Des combats d'arts martiaux pourront se tenir au Colisée de La Tuque

Le travail acharné du promoteur, Pascal Duchesne, a finalement porté fruit. La Ville de La Tuque a accepté qu'il présente son prochain événement de combats d'arts martiaux mixtes au Colisée municipal.
«Depuis le départ, j'ai toujours voulu que ce soit au Colisée parce que je pense que c'est le meilleur endroit, ici, à La Tuque, pour créer ce genre de spectacle-là. Pas seulement pour nos besoins à nous, mais aussi pour offrir ce qu'il y a de mieux pour nos spectateurs», explique Pascal Duchesne.
Ce dernier avait eu un refus catégorique de la Ville pour la présentation de son premier évènement. Il s'était d'ailleurs présenté lors d'une séance ordinaire du conseil afin d'inviter la Ville à revoir sa décision.
«Il avait été très professionnel. Il avait accepté notre décision, même s'il était déçu. Par la suite, il est venu nous présenter un bilan positif», souligne le maire de La Tuque, Normand Beaudoin.
Après la sortie publique du promoteur, la Ville avait autorisé la tenue de la deuxième édition sur un terrain municipal. Par ailleurs, les élus refusaient encore de louer le Colisée.
«Nous avions consulté d'autres villes et suite à ça, on avait dit non. [...] Avant les élections, il nous a redemandé le Colisée. Je n'ai pas voulu me prononcer. J'ai voulu laisser la décision au prochain conseil, mais j'étais entièrement d'accord. Maintenant, il nous a prouvé qu'il était capable de bien gérer ses affaires. Si ça va bien, il n'y a pas de problème pour le Colisée. Si ça dérape, ce sera la dernière fois», a mentionné le maire.

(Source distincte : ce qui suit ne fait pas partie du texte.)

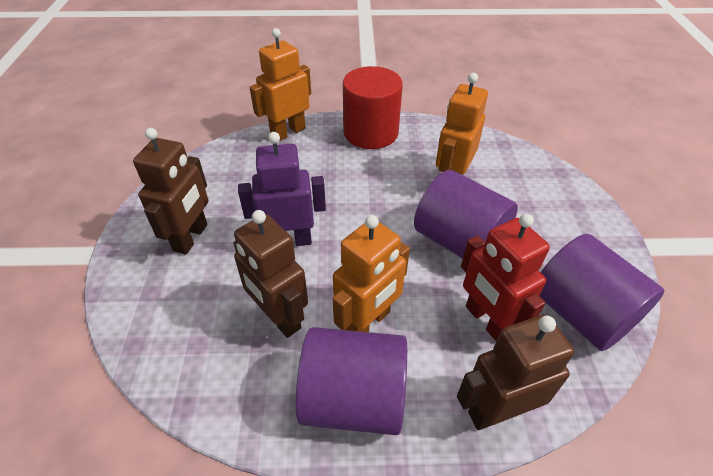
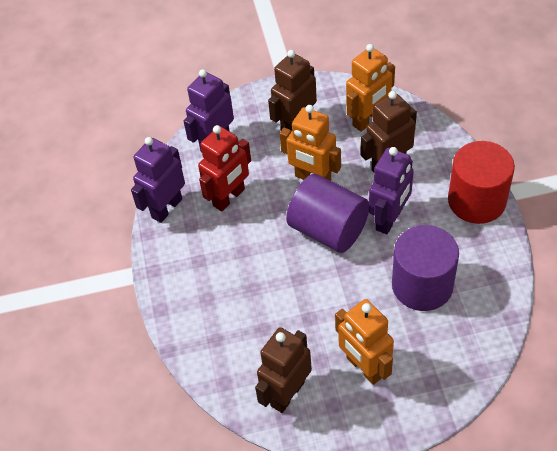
purple cylinder: 3 -> 2
purple robot: 1 -> 3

La réponse positive de la Ville fait le bonheur de Pascal Duchesne. «Je suis fier de ce que l'on a accompli, parce que je ne suis pas seul là-dedans. Ça prouve que quand on met les efforts, on peut réussir», lance-t-il.
Bien qu'aucune date ne soit fixée, une troisième soirée de combat est dans l'air. La grandeur du Colisée pourrait également permettre au promoteur de s'associer avec d'autres organisations.
«C'est une possibilité. Par contre, on va prendre le temps de vérifier avec qui on veut faire affaire. On veut que ce soit des gens de confiance comme nous et surtout des gens qui font les choses correctement et dans le respect. Ce n'est pas parce qu'on a le Colisée qu'on va faire ça tout croche», a terminé Pascal Duchesne.